Call me a skeptic, but how does he know for sure that mind body is the correct diagnosis for CRPS? How does he know for sure that psychological issues cause CRPS?

Dr. Clark continues: “Those who were made to feel like a second-rate person, who had to work hard to get parental approval or had trouble getting any kind of attention wouldn’t seem to be considered a big “T” trauma, but it had the same long-term impact. Don’t discount that kind of treatment as a big trauma.”

He suggests that you recognize where your powerful emotions are coming from. “The roots of anger, fear, shame, and guilt can be found in your childhood. Write about them and the feelings toward the people who perpetrated them.”

Clark adds, “You did a remarkable thing to survive what you went through. Realize that what you went through is a hero’s journey. Years can go by between the onset of stress illness and the trauma that triggered the illness. There might be a stressful event that triggers that original trauma.”

OK, now I felt like he was talking directly to me with those last comments.

However, the National Institutes of Health offers several explanations for CRPS:

The diminished blood flow may be caused by either sympathetic dysfunction, hypersensitivity to circulating catecholamines, or endothelial dysfunction. The pain may be of neuropathic, inflammatory, nociceptive, or functional nature, or of mixed origin.
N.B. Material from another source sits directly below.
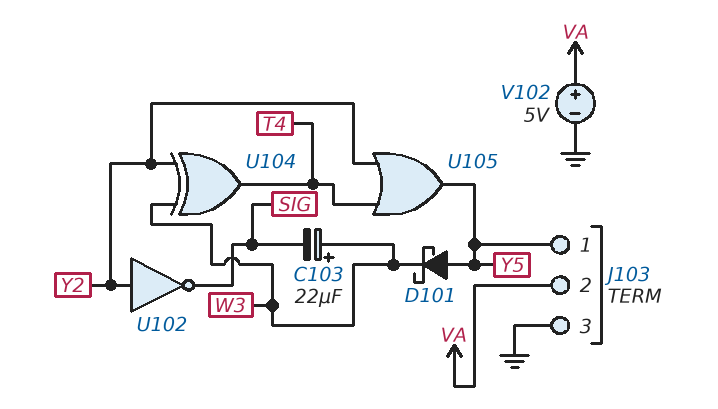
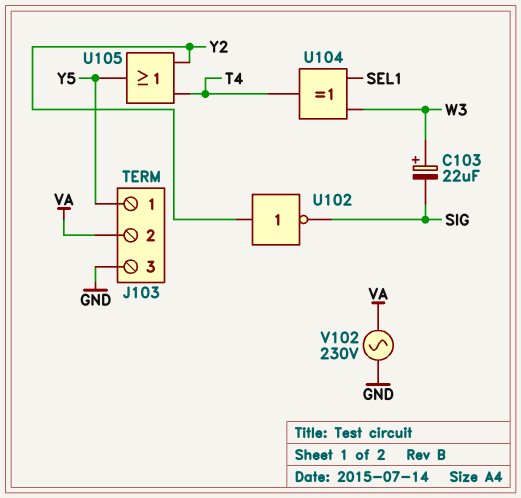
D101: schottky (A Y5, K W3) -> none
U104: XOR (in W3, in Y2, out T4) -> XOR (in SEL1, in W3, out T4)
V102: 5V (plus VA, minus GND) -> AC 230V (GND, VA)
Is mindbody for CRPS the right diagnosis? Right now, I’m unsure.

Thinking of Joining A Support Group?

Interestingly, a mind-body Facebook pain site actually removed my comments after I asked a member if she had CRPS. A therapist who works with pain patients and monitors the site accused me of medicalizing their members. In the mind-body world, “medicalizing” means you are told by the medical professionals that structural anomalies, such as herniated disks, bone-on-bone osteoarthritis, scar tissue, etc., are causing your pain when they are not.

On the contrary, the very thing that helped reduce my fear was to have the specific diagnosis of CRPS. My comments were removed from the pain site, suggesting I would scare people by labeling them.

It’s been my observation that some Facebook groups become similar to personality cults. Members look to the leader for all the answers and treat them like their own Jim Jones. They pass on the words of the leader like lemmings. They are so rigid in their beliefs, they stop thinking for themselves. Worse, they stop asking questions. They toss the baby out with the bath to defend their methodology.

Be selective about which groups you join. Any pain group that refuses to allow you to explore specifics and knowledge about your pain is suspect in my opinion. I lost my confidence in that particular group. As far as I’m concerned, knowledge is power.

I personally find a lot of support in the Facebook group Positivity with rsd-crps.org. It is administered by a nurse who reviews books on neuroscience through a live feed every night at 9:00 EST. However, there are several good groups that will help you understand CRPS more fully without medicalizing you.

CRPS is referred to as “the suicide disease.” It should be talked about. It’s very important that sufferers feel heard. Like pain, the truth might hurt, but it’s not harmful.

The one thing I know for sure: The right diagnosis is everything.